This will perhaps seem a trivial request due to the fact we can do this in post processing but for your consideration...

It would be useful to have an option to flip an image from left to right.
Rationale: The flow of the comic page often relies on the orientation/direction of characters and where they are looking or moving toward. The generated panel might be near perfect with the exception of this directional cue.

Workarounds: We can save individual frames out and then overlay them onto the generated page once flipped in the software of choice.
That or just perform the flip on the outputted page itself.

Anticipated difficulties: While it would be sufficient for most panels to have a left/right mirroring option it can be anticipated that some users might desire vertical flipping as well.
As such a long term solution might be to have a toolbar at the bottom of each panel with available options that include the current options of Redraw, Edit as well as any future additions such as flipping in both horizontal and vertical directions.
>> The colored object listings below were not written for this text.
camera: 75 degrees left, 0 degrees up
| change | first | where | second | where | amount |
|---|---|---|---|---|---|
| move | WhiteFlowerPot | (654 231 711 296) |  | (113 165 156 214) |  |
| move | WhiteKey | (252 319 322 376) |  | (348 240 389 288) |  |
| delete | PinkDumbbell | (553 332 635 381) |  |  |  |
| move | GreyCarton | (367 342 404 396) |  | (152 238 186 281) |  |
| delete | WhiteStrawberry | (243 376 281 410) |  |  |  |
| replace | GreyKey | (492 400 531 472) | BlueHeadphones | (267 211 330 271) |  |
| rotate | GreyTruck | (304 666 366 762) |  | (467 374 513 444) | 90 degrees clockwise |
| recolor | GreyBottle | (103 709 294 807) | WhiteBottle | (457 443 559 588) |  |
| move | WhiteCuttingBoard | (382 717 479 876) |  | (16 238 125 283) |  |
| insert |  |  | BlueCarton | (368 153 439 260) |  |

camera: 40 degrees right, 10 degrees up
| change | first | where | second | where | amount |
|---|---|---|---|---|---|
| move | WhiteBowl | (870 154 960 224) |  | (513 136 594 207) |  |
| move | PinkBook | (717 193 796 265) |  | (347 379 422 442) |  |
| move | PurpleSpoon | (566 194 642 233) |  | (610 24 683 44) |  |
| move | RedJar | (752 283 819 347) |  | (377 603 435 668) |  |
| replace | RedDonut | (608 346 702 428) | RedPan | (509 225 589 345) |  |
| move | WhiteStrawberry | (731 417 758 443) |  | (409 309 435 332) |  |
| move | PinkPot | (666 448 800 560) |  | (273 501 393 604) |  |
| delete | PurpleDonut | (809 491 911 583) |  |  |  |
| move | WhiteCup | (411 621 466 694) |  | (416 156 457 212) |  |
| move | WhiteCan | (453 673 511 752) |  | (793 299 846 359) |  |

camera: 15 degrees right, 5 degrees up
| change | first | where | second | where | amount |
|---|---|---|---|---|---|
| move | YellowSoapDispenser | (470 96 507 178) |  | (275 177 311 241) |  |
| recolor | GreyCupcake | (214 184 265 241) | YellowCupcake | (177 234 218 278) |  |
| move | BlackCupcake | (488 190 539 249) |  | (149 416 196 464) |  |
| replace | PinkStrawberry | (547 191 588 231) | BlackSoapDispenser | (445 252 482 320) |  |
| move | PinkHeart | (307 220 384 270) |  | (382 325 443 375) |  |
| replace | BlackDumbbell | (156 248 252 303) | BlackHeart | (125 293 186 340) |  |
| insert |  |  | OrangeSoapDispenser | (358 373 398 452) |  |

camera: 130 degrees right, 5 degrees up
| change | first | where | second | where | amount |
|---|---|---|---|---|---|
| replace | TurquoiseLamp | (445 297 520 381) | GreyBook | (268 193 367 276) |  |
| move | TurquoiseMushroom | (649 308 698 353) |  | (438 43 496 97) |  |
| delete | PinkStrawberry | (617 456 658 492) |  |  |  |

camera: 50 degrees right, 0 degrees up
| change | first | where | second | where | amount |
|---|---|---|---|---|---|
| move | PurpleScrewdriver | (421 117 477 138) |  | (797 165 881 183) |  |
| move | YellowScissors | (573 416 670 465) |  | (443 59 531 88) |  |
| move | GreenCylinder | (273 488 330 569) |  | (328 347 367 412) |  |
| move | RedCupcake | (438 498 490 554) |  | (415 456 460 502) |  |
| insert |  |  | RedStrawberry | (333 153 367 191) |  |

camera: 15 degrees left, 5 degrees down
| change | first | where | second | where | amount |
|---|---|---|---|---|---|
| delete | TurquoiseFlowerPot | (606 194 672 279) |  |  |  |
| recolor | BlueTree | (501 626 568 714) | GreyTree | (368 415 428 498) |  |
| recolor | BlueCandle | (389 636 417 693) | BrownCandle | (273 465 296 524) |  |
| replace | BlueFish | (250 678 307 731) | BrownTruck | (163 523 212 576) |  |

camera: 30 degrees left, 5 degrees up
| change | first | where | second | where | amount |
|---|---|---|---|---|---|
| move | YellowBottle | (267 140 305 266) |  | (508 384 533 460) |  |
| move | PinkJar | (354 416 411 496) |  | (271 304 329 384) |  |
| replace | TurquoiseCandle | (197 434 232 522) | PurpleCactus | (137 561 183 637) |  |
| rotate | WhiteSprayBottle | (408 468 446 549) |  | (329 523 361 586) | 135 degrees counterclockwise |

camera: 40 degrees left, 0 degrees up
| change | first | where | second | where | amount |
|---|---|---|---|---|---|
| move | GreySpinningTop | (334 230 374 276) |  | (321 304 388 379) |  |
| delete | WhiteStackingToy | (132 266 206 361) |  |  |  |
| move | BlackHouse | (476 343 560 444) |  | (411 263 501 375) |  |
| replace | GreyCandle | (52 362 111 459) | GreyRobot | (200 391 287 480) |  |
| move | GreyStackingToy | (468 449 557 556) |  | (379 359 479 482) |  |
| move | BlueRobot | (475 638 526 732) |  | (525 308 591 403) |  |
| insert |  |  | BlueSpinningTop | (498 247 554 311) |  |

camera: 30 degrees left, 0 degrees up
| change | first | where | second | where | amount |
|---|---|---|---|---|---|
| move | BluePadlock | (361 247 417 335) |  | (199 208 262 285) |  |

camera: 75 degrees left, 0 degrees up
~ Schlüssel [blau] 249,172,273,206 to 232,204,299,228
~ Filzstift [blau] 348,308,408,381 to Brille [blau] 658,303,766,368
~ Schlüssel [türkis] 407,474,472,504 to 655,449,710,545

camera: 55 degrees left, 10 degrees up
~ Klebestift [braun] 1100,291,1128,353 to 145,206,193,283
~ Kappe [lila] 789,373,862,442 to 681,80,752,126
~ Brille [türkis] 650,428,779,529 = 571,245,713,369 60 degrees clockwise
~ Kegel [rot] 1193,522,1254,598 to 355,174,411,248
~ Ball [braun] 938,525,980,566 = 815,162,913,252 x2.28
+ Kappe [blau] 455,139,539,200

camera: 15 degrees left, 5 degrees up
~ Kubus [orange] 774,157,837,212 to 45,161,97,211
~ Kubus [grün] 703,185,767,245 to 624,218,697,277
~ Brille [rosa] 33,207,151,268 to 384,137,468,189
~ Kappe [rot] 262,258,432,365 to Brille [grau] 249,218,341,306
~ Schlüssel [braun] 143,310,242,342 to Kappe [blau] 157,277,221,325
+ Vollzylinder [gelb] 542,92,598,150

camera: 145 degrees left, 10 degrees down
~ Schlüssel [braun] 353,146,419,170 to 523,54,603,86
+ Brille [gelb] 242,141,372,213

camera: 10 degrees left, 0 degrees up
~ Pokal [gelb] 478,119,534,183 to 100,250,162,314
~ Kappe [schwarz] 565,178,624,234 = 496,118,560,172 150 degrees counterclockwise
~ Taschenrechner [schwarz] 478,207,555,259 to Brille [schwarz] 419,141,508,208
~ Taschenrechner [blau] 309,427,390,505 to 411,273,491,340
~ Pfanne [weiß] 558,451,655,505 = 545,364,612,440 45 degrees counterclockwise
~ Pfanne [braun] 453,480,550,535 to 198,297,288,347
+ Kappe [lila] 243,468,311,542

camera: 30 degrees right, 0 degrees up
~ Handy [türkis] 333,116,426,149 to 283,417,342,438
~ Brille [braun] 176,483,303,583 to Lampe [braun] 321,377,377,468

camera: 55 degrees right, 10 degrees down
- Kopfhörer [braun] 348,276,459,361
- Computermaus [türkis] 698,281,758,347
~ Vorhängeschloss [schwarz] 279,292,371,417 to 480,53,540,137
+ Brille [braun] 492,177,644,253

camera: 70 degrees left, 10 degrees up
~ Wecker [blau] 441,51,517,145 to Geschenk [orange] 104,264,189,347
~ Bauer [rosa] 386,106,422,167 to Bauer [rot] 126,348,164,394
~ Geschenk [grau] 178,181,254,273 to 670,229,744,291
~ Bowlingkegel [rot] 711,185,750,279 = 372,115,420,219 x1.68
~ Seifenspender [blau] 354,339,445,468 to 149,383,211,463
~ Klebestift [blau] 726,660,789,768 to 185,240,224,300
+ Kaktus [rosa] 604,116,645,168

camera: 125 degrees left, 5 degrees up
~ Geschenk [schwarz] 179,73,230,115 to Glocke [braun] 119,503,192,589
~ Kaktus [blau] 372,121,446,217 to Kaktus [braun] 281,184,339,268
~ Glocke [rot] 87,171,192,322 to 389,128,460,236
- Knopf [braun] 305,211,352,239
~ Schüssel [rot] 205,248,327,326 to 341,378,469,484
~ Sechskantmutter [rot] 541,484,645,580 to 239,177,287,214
(Note: I can't see a lot of cases where vertical flipping would be desired but in cases where the panel is more design oriented that may be more likely)

Here's something of an example where panels 1 and 3 are flipped horizontally to direct the flow of the reader to the next panel and (at least in theory) more appropriately through the story:

image.png

Top is original output. Bottom panels 1 and 3 flipped manually.
In thinking about it more it seems that panels 2 and 4 could be flipped as well but aren't as pressing a need as the other two panels.

P.S. Loving this latest update with Panel Edit capability!

Couldn't resist flipping panels 2 and 4.
Adjusted brightness and contrast a little as well.